Repo Exporter 3

Repo Exporter Guide

The Sophora Repo Exporter makes it easy to export parts of a repository. This is useful i.e. for copying current live data to a fresh test system.

The Sophora Repo Exporter is a standalone tool. It connects to a Sophora Server to export data to XML. A flexible configuration allows to configure the part of the repository which is meant to be exported.

Capabilities

The Sophora Repo Exporter exports a part of a repository. The repository can hold a wide variety of documents and configuration data. Therefore the exporter can be configured to export exactly the data you want. The following parts can be configured and combined as you want:

  • Complete administration areas
  • Single items of administrative data
  • Documents

Here is the list of administrative data that can be exported:

  • Node types and their appropriate configuration
  • Structure (and their hierarchy documents)
  • Roles
  • Users
  • A full set of all system documents

For the documents you can select precisely what documents you want to export:

  • By ID (UUID, Sophora ID or external ID)
  • By query (XPath or Solr)
  • By tag
  • By document type
  • By date (modification date, creation date)
  • By relative time since modification
  • By structure path
  • By document URL
  • Referenced documents by defining a recursion level
  • Only documents which have changed since the last export

For the simple exports from the DeskClient you can also configure which version of the Sophora-XML should be produced, what properties should be ignored and which text properties should be treated as references.

Installation

While installing the Sophora Repo Exporter, it is recommended to use the following folder hierarchy:

cms-install-directory
		apps
				sophora-exporter-1.54.0
						sophora-exporter.sh
						...
				sophora-exporter > Symbolic link to sophora-exporter-1.54.0
				...
		repoexporter
				config
						sophora-exporter.json
				logs
				sophora-exporter.sh > Symbolic link to ../apps/sophora-exporter/sophora-exporter.sh
		...

This hierarchy is analogous to the directory structure of the Sophora Server.

Configuration

By directing the Repo Exporter what to export you need to create a configuration file. In that file everything that should be exported will be defined. Most parts are optional and can be combined with all other optional parts.

Syntax

The format of the configuration file is JSON. This means that the whole configuration is surrounded by curly brackets ({}). Each keyword is followed by a colon (:) and optionally surrounded by quotes ("). The values must be given in quotes, if it is text. Options that belong together are surrounded by curly brackets. A list of configuration options is given in square brackets ([]). Different configuration blocks are separated by a comma (,).

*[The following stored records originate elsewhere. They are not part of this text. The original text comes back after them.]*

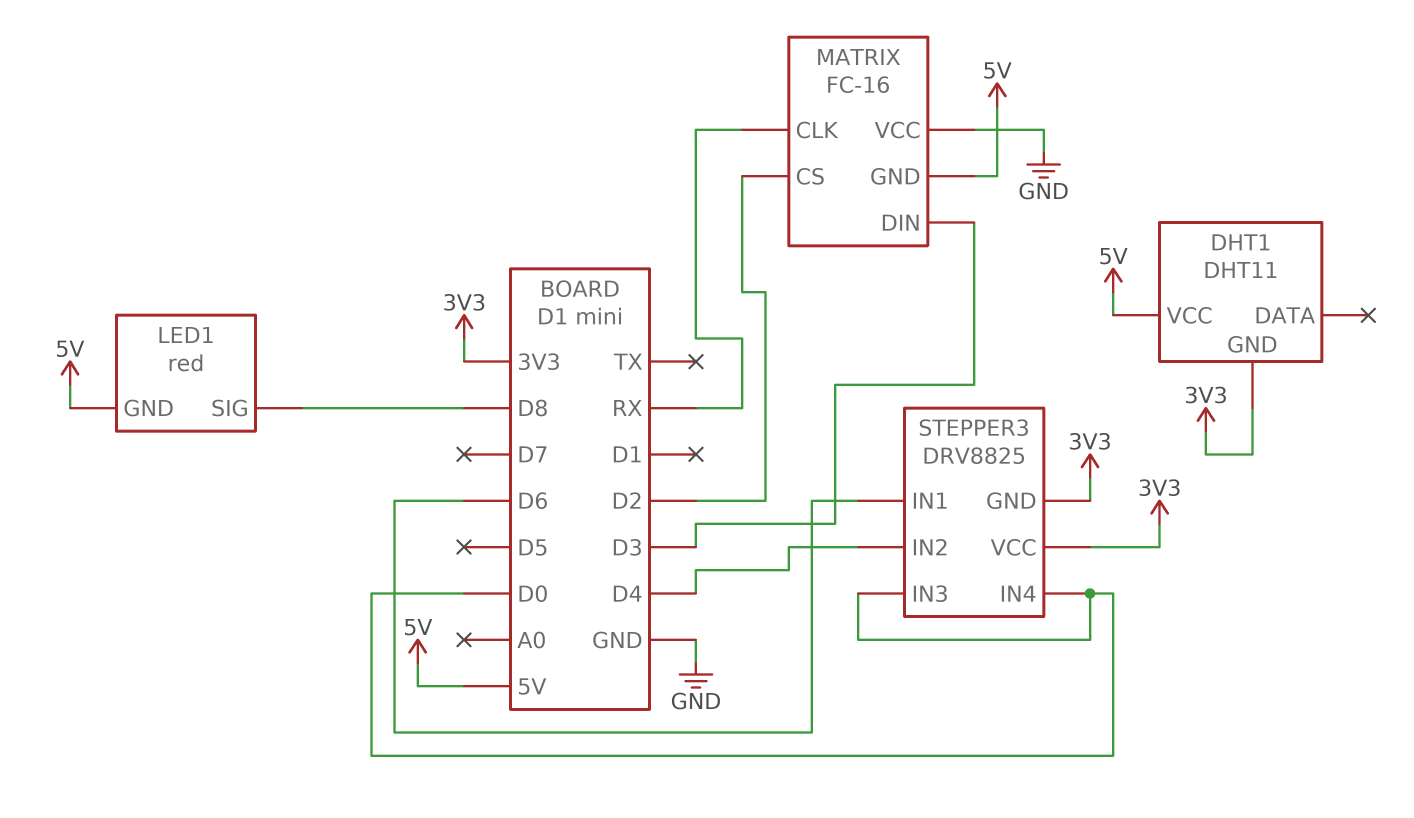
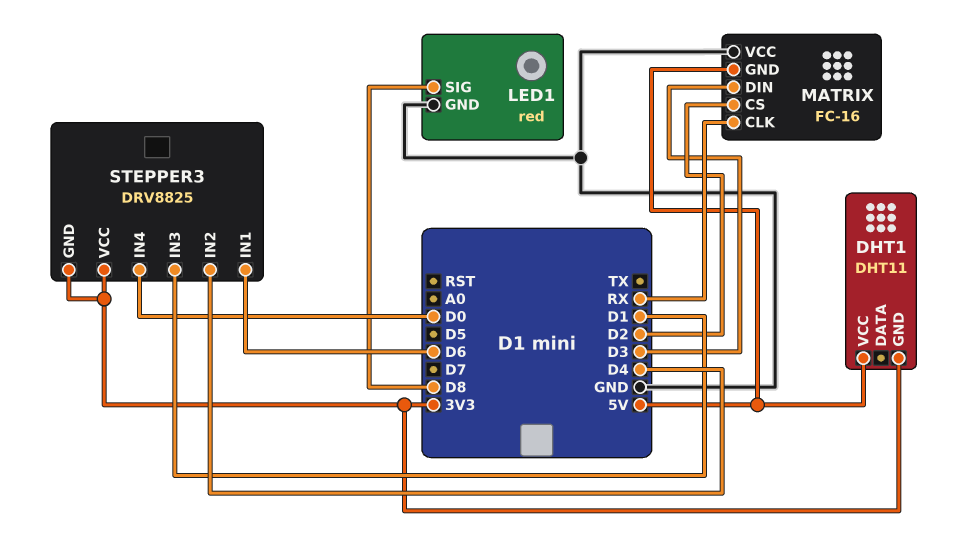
LED1 pin GND: 5V -> GND
STEPPER3 pin IN3: D0 -> D1

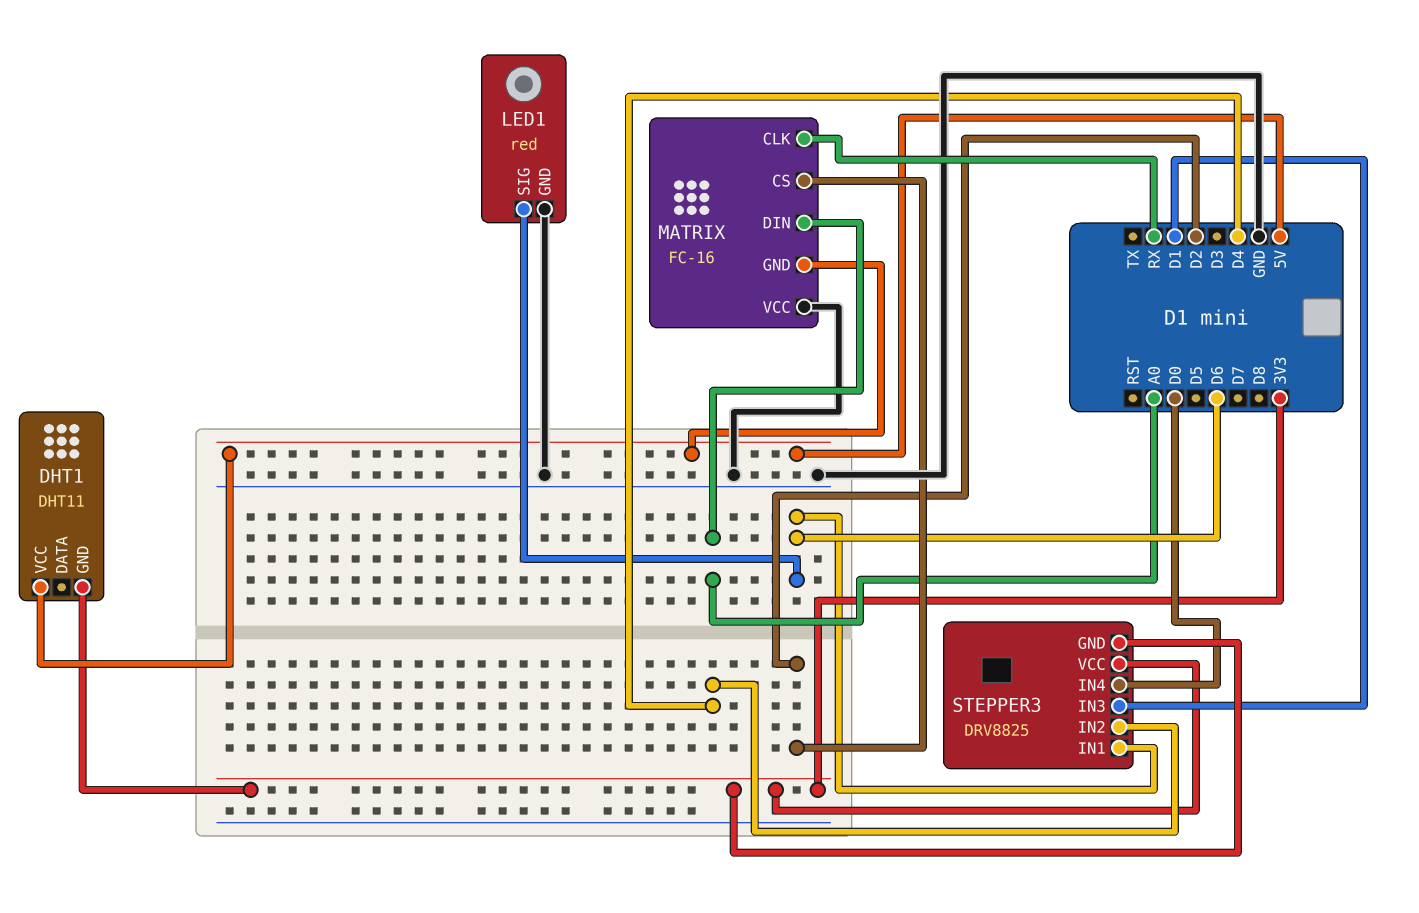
LED1 pin SIG: D8 -> D6
MATRIX pin DIN: D3 -> A0

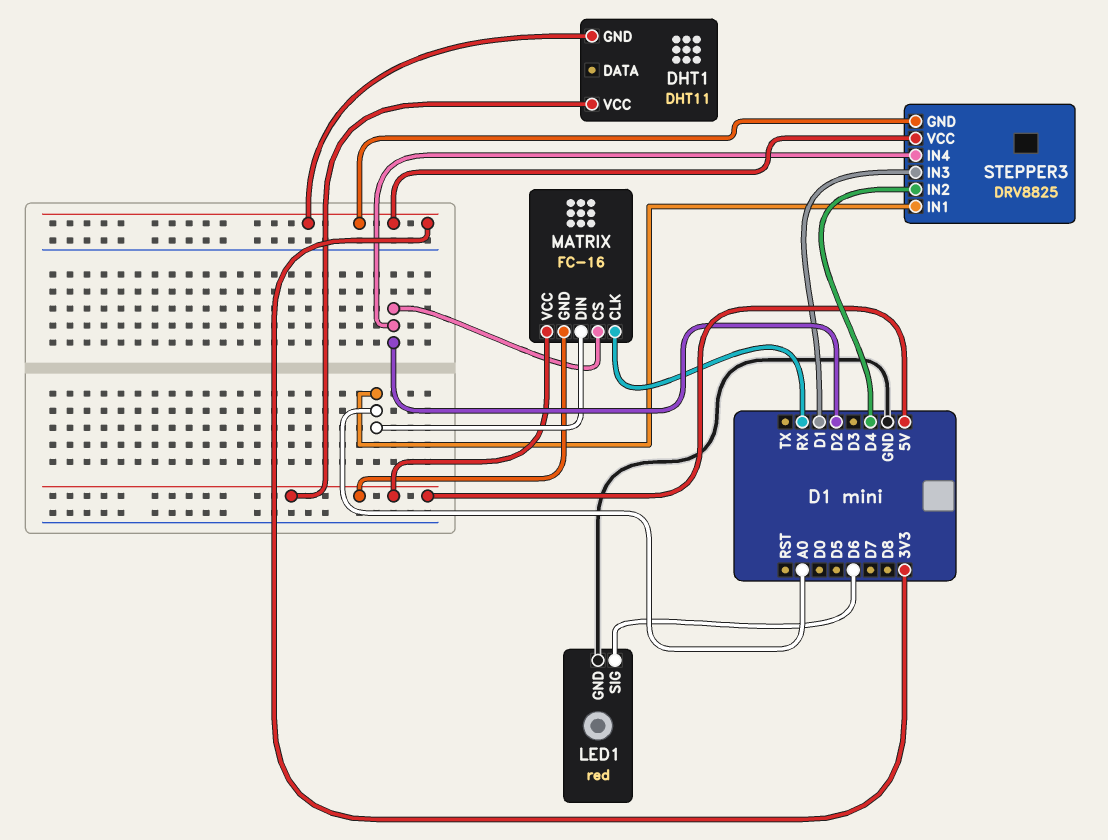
MATRIX pin VCC: GND -> 5V
STEPPER3 pin IN1: D6 -> A0
STEPPER3 pin IN4: D0 -> D2

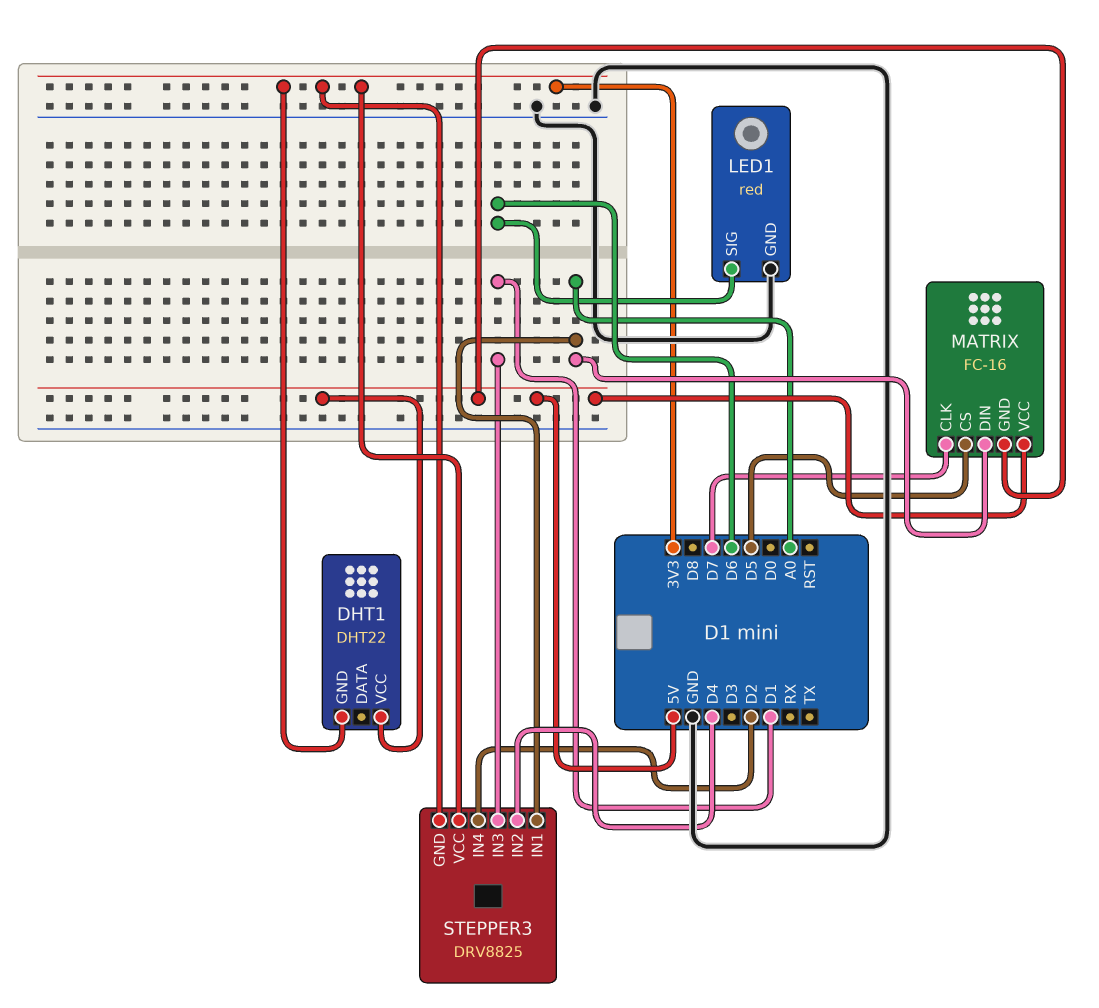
DHT1: DHT11 -> DHT22
MATRIX pin CLK: RX -> D7
MATRIX pin CS: D2 -> D5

For example a single "documents" configuration which defines a list of UUIDs of documents to export is configured as followed.
Note that the first keyword "documents" is without and "uuids" is within quotes. This is just as an example that both is possible. The quotes are correct JSON syntax. Omitting them can be done for convenience. Choose the style that you prefer.

documents: [
		{
			"uuids": [
				"78f91fd7-740e-419b-9698-29856b56f4d6",
				"a595f746-d893-4c4c-8a25-fb82bd69f314"
			]
		}
	]

Required Settings

You must specify to which Sophora Server the Repo Exporter should connect. You need to specify the URL for connecting and the username with the password for the login.

"sophoraServer": {
		"host": "http://localhost:1196",
		"username": "admin",
		"password": "admin"
	},

You also need to define to which folder files will be written. In that folder subfolders will be created for the different configuration blocks. The keyword is "exportDir":

"exportDir": "/path/to/exportData",

Optional Settings

Connection retries and read timeout can also be configured. The connectRetryInterval is specified in seconds.

"sophoraServer": {
 		"host": "http://localhost:1196",
 		"username": "admin",
 		"password": "admin",
 		"connectRetries": 3,
 		"connectRetryInterval": 5
}

Export Settings

There are three main configuration parts in order to define data to export. Each has its own configuration block with its specific settings.

  1. Complete administration areas
  2. Single items of administrative data
  3. Documents

Administration Areas

Under "adminExport" you specify that a whole area of the administration view should be exported. The special keyword "full" exports all areas, which is the same as using the context menu item "Export all..." in the DeskClient.

Options for "adminExport"
OptionDescription
fullThe whole administration data is exported. This includes all options below. Users will be exported with password hashes.
fullWithoutPasswordsThe same as 'full' but without user passwords.
fullWithSeparatedNodeTypesThe whole administration data is exported, but CNDs and node type configurations are separated by node type. This includes all options below.
Since version 3.0.6.
nodetypesAll node types and their configuration (CND and node type configurations). This option includes used default configurations and form field groups.
nodetypesMinimalAll node types and their configuration (CND and node type configurations). The files will be separated by node type.
Since version 3.0.6.
structureAll sites and their full structure (all structure nodes).
categoriesThe legacy categories.
allSystemDocumentsAll system documents as select values, paragraph types and configuration documents (all documents with the mix-in sophora-mix:systemDocument).
rolesAll roles.
usersAll users with their hashed passwords.
usersWithoutPasswordsAll users without their passwords.

Example:

"adminExport": [
		"nodetypes",
		"structure",
		"allSystemDocuments"
	]

Administrative Data Elements

Use "adminElementExport" to export single items of administrative data. This can be a single node type, specific users or only a part of the structure. So for each option you can define a list of items which should be exported.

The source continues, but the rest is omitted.